TEMPO.CO, Jakarta - Kasus dua anak yang tewas di tahanan kepolisian terus bergulir. Sekretaris Jendral Komisi Nasional Perlindungan Anak Arist Merdeka Sirait mengatakan terdapat kejanggalan dari hasil pemeriksaan forensik terhadap dua jasad kakak beradik yang diduga gantung diri di dalam tahanan Polsek Sijunjung, Sumatera Barat..
"Tapi dari fakta itu terdapat banyak fakta-fakta yang janggal, misalnya hasil data forensik mengatakan ada memar," ucapnya di kantor Komisi Nasional Perlindungan Anak, Rabu, 11 Januari 2012.
Ia mengatakan, menurut keterangan ibunya saat korban masih hidup, ibunya sempat mengantarkan nasi dan ia melihat anaknya sudah tidak bisa berjalan lagi. Ada kejanggalan yang lain ketika jasad diterima keluarga, badan digerak-gerakan, tapi kepalanya tidak bergerak. "Ketika badannya bergerak, tapi kepalanya tidak bergerak, ini ada indikasi patah leher," jelasnya.
Menurutnya, dalam logika hukum bahwa bunuh diri dua orang kakak beradik di toilet itu juga masih diragukan. "Forensik juga meragukan itu," tegasnya. Kemudian ia menjelaskan forensik baru mengeluarkan hasil otopsi tanggal 4, tapi kepala kepolisian daerah setempat sudah mengumumkan anak itu bunuh diri pada tanggal 2. "Ini ada apa?" ucapnya.
Faisal Akbar, 15 tahun, dan Budri, 18 tahun, ditemukan meninggal di dalam tahanan Polsek Sijunjung, Sumatera Barat.
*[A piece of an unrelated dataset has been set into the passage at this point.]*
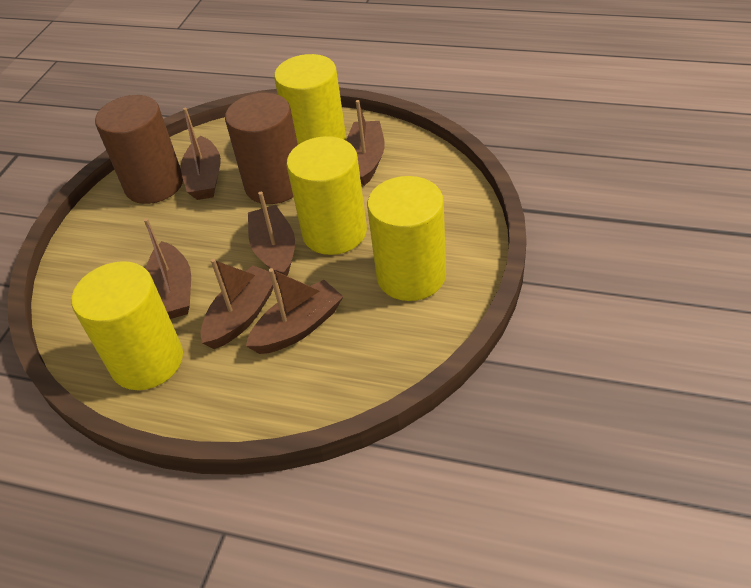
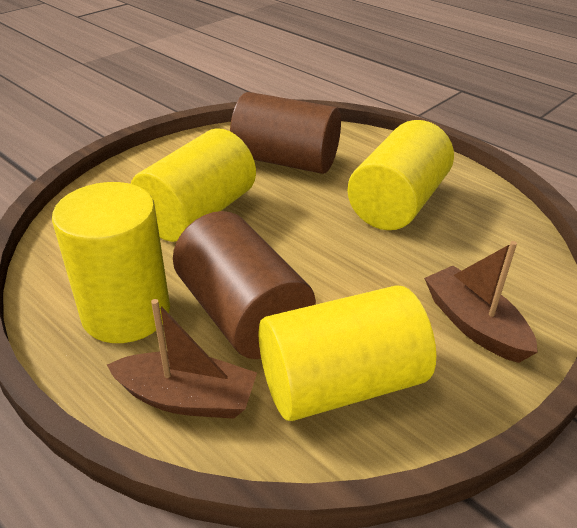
brown boat: 6 -> 2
Faisal dan Budri ditemukan tewas di dalam kamar mandi tahanan anak Polsek Sijunjung pada 28 Desember 2011 lalu. Keduanya ditemukan dalam posisi tergantung dengan seutas tali menjerat lehernya.
Faisal ditahan sejak 21 Desember 2011 karena mencuri sebuah kotak amal masjid. Saat diperiksa, Faisal mengaku pernah mencuri 19 sepeda motor bersama kakaknya, Budri. Kemudian, pada 26 Desember itu, Budri juga ditahan.
Setelah diperiksa pada 27 Desember 2011, mereka ditempatkan di dalam tahanan. Keesokan harinya, keduanya ditemukan tewas. Pihak keluarga yang mengambil jenazah awalnya tak mengizinkan polisi untuk melakukan otopsi.